[Source records]
+++++
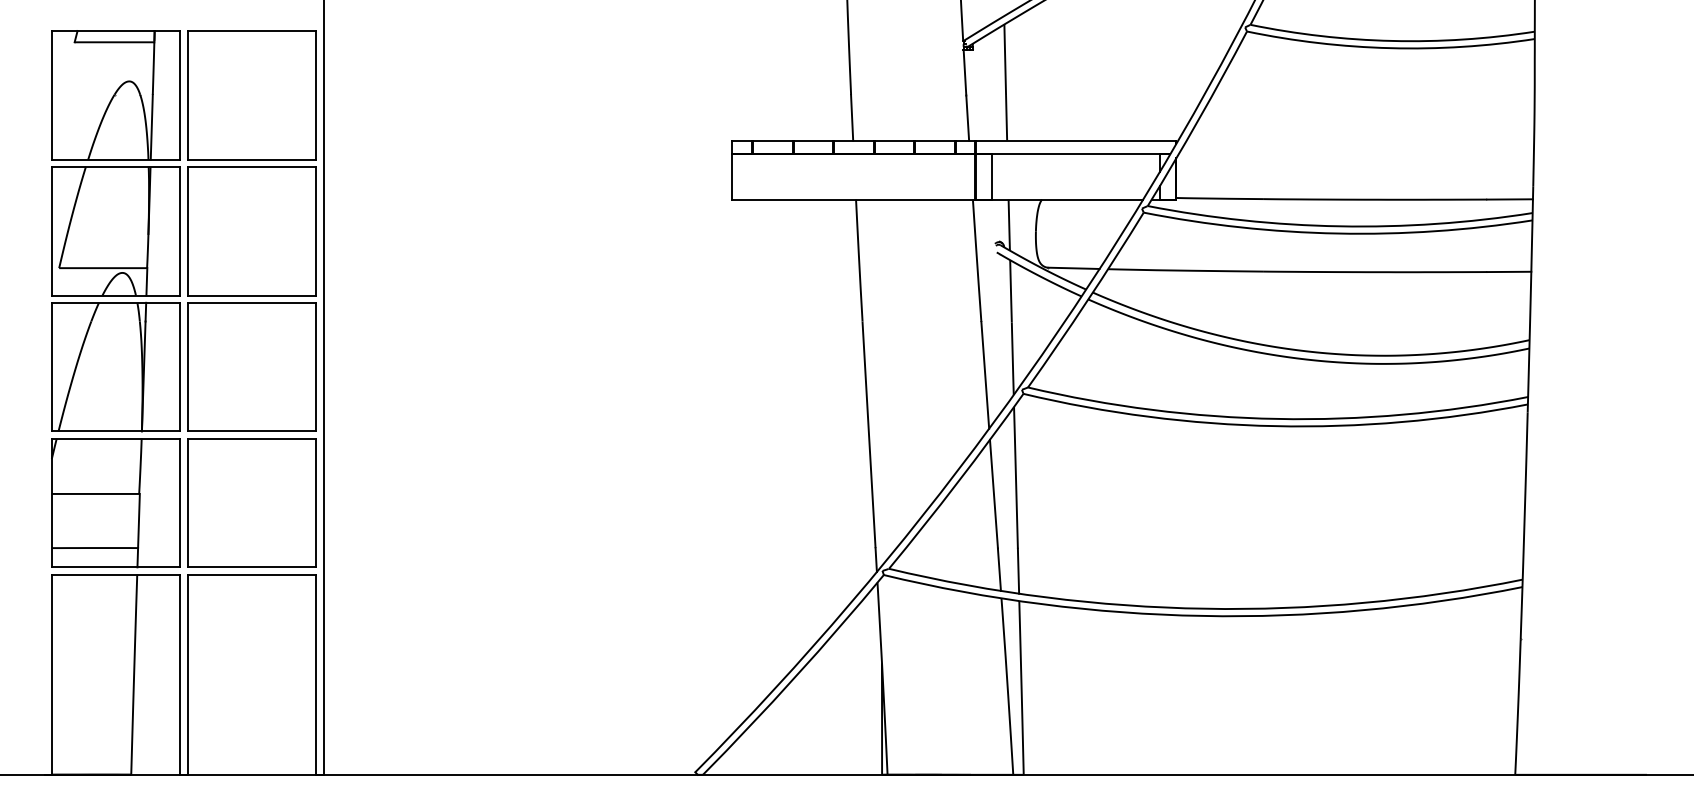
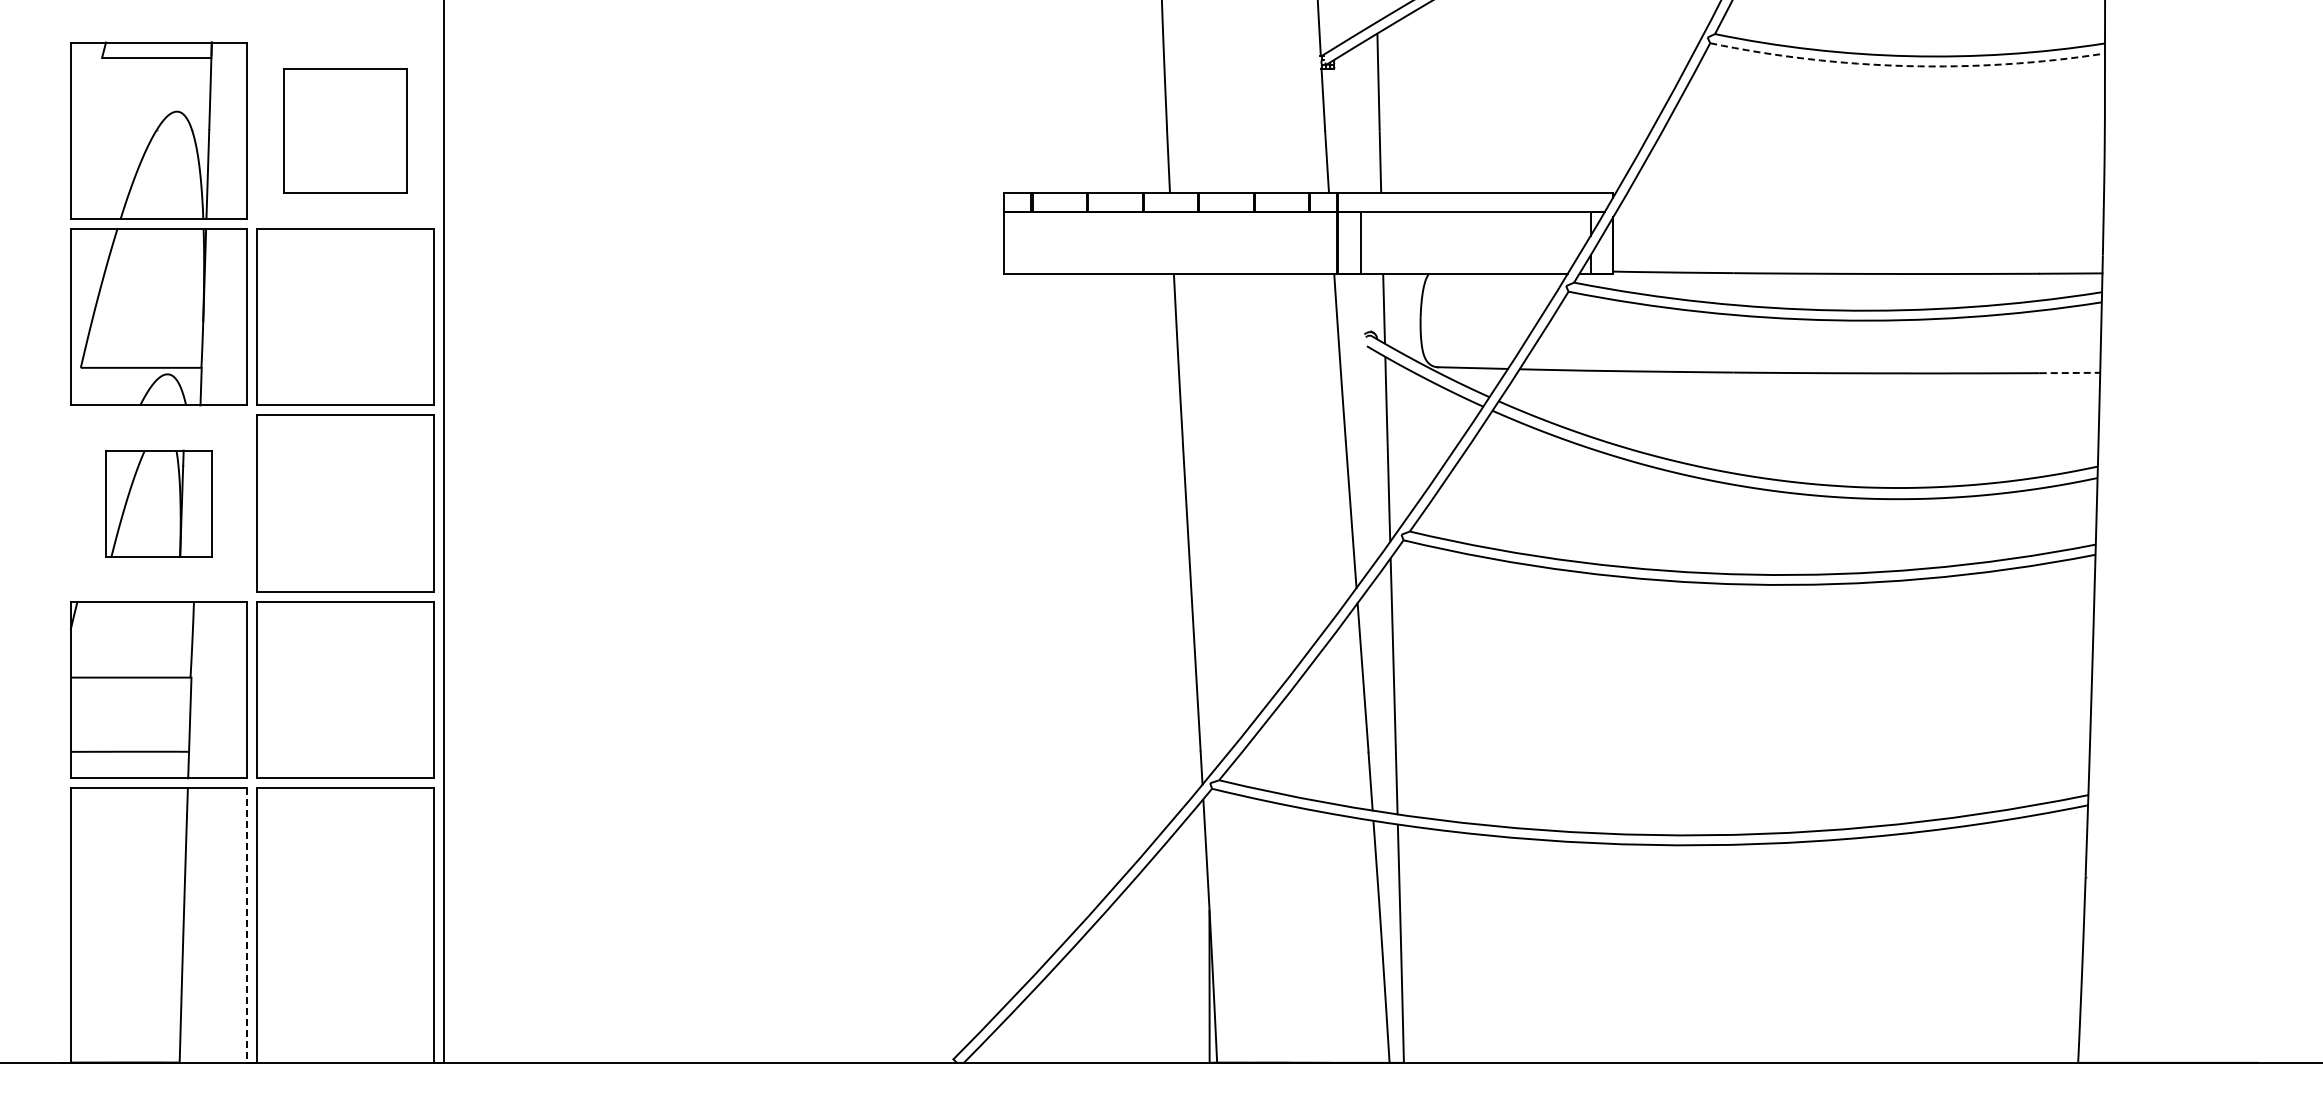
arc: (1390, 48) -> (1907, 66), solid -> dashed
part: (252, 95) -> (345, 130), size x0.7
line: (1509, 272) -> (2070, 373), solid -> dashed
part: (115, 367) -> (158, 503), size x0.6
line: (180, 675) -> (247, 926), solid -> dashed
+++++
▶ Assignment:
Write out every record above exactly as it stands, but leave out the pictures.

▶ Task solution:
arc: (1390, 48) -> (1907, 66), solid -> dashed
part: (252, 95) -> (345, 130), size x0.7
line: (1509, 272) -> (2070, 373), solid -> dashed
part: (115, 367) -> (158, 503), size x0.6
line: (180, 675) -> (247, 926), solid -> dashed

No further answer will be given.